Painting, as we know, is not only not dead, but it is flourishing. And not only painting, but abstract painting. In this two-person show, Judith Murray and Cordy Ryman parade their respective chops in a far-ranging conversation about painting and art across more than 35 years.
Murray, a veteran abstractionist, weighs in with a monumental, never-before shown triptych, Messengers: Rogue, Luminary, Magician from 1983 -1985. Painted in her signature palette of red, yellow, black and white, her tactile, idiosyncratic, surrealistic geometries seem to hover in and out of the picture plane, emerging from a dark, complexly colored and brushed ground to project outward, as if to puncture real space, presciently moving beyond ideologies of flatness into brash, seductive illusionism.

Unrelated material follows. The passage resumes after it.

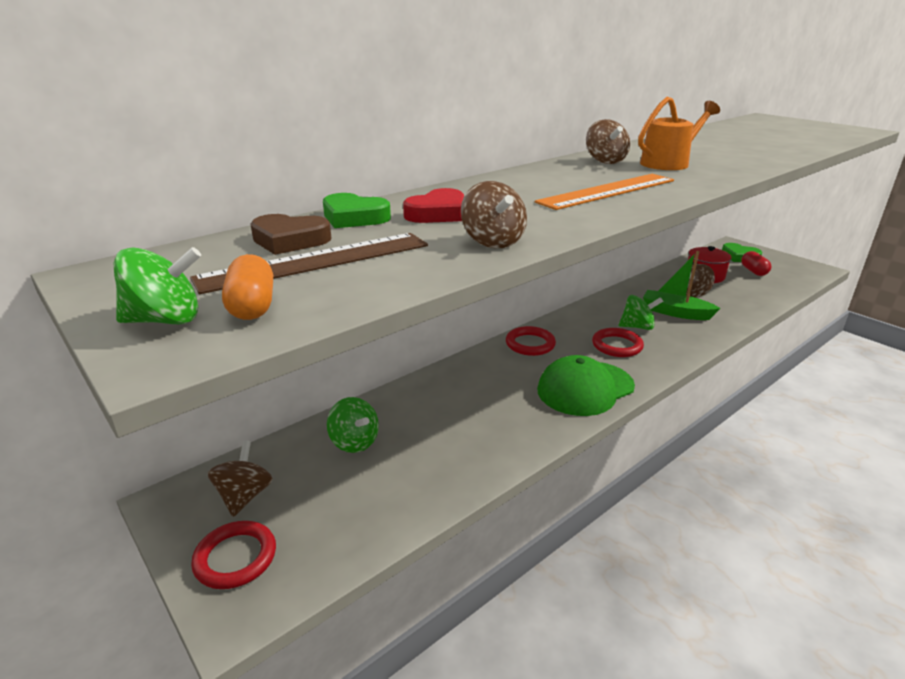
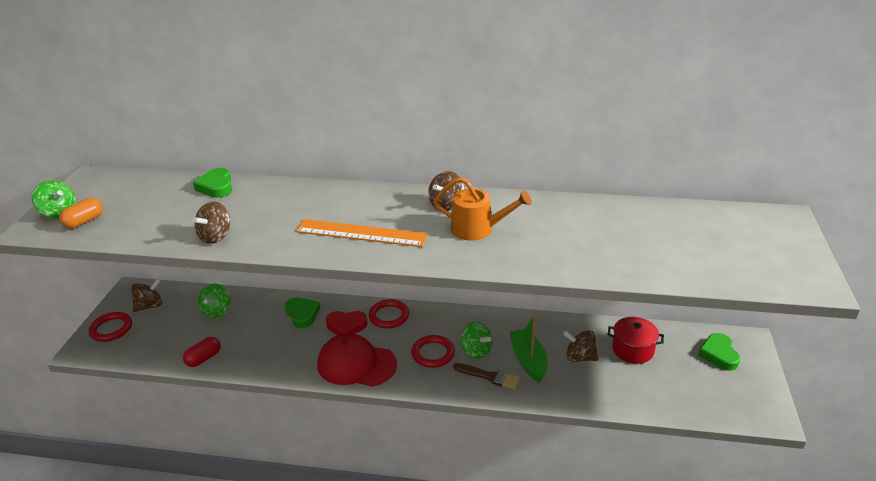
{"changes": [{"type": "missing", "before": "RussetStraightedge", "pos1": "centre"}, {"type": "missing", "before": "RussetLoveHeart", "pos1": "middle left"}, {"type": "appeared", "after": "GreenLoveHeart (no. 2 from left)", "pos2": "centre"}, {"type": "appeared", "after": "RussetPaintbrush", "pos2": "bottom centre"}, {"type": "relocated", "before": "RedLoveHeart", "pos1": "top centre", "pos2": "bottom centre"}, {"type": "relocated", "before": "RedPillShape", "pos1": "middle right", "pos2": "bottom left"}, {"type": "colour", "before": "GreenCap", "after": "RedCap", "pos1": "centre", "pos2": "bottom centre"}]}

Ryman, on the other hand, is a painter and sculptor, an artist who makes painted sculptures of sumptuous architectonic accumulations, his ground typically the space of the gallery. He came of age in less formally doctrinaire times, thanks to those who preceded him, like Murray, whose works paved the way for more heterodox, more expansive perspectives. His colorful modules—variously sized pieces of roughly painted wood—scrap and otherwise—lend his site-specific installations an appealingly mundane, DIY sensibility that pushes against high-tech sleekness and virtuality. But they also reflect its mutability with their own. Capable of countless permutations of variable dimensions, from the modest to the magisterial, their unfixed, shape-shifting ethos is very much part of today’s world of constant flux, change.